Ni Leche, Ni Carne.

La leche de almendra no es leche. La carne de soya no es carne. Y eso importa.
Vivimos en una era donde lo “alternativo” suena más saludable que lo real. Donde lo procesado se disfraza de natural, y donde, muchas veces, terminamos eligiendo con culpa lo que el cuerpo en realidad necesita: comida de verdad.
Y es que, aunque los nombres suenen parecidos, hay una diferencia enorme entre un alimento completo y uno que imita.
¿Leche de almendra? No, es agua sabor almendra.
La llamada “leche” de almendra no es leche. Es el resultado de triturar almendras, mezclarlas con agua, y colarlas hasta que queden apenas unos residuos flotando. En muchas versiones comerciales, ese líquido contiene más aditivos, estabilizantes y azúcares que almendra real. En otras palabras: no es leche, ni de cerca.
La leche de vaca, por otro lado, es un alimento completo. Rico en grasas buenas, calcio, proteínas, vitamina B12. Es un producto que ha alimentado generaciones enteras, directo del animal al vaso.
La carne de soya: un invento disfrazado de asado.
La “carne” de soya no nace en el campo, sino en una fábrica. Es el subproducto del proceso industrial del aceite de soya: un residuo que se seca, se hornea, se texturiza y se rehidrata para que parezca carne.

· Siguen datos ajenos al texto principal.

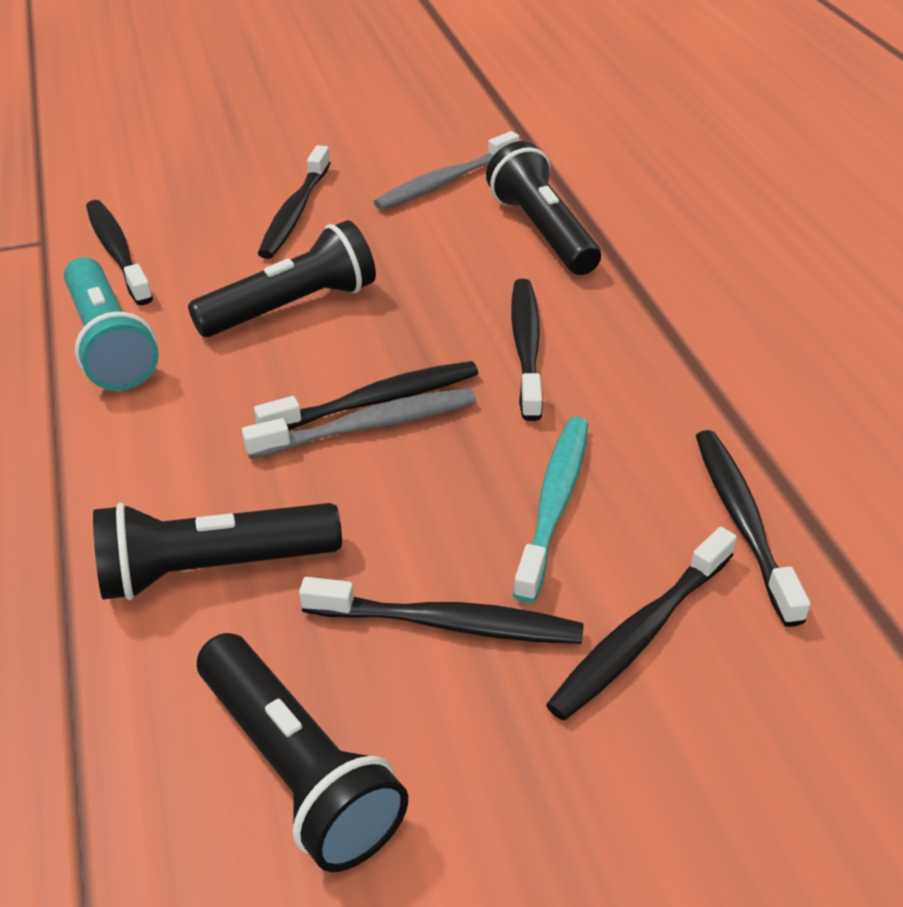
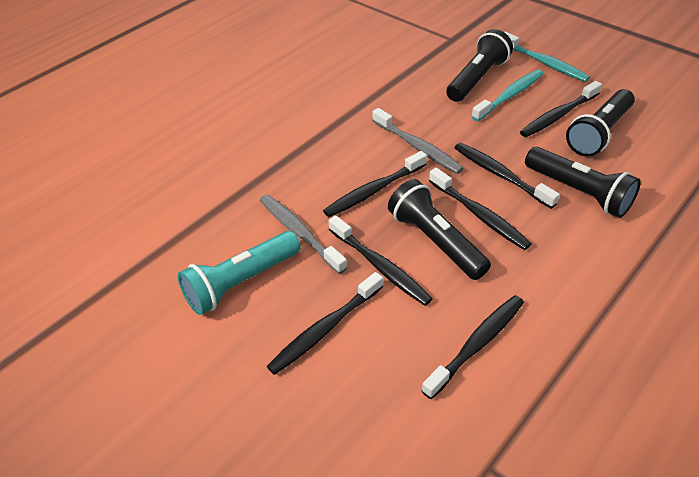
turquoise toothbrush: 1 -> 2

Pero parecer carne no es ser carne. No tiene la densidad nutricional, ni el perfil de aminoácidos, ni la biodisponibilidad de una carne real. Lo que tiene, muchas veces, son aditivos, saborizantes, colorantes y una buena dosis de marketing.
No se trata de atacar, sino de entender.
Este no es un post para culpar ni señalar. Es un llamado a despertar. A mirar con más atención lo que ponemos en la mesa. A dejar de temerle a los alimentos reales por modas pasajeras o narrativas incompletas.
Si tu cuerpo necesita carne, no está mal comer carne. Si tu hijo necesita leche, no está mal darle leche. Lo importante es que esa carne venga de un animal bien criado, con respeto. Que esa leche venga de una vaca cuidada, bien alimentada. Que sepamos de dónde viene lo que nos nutre.
Elegir bien no siempre es elegir lo nuevo. A veces es volver a lo esencial.
Comer carne no es el problema. El problema es no saber de dónde viene.
Tomar leche no es el problema. El problema es tomarla sin conciencia.
Y sustituir lo real por lo procesado, solo por moda, puede costarnos caro.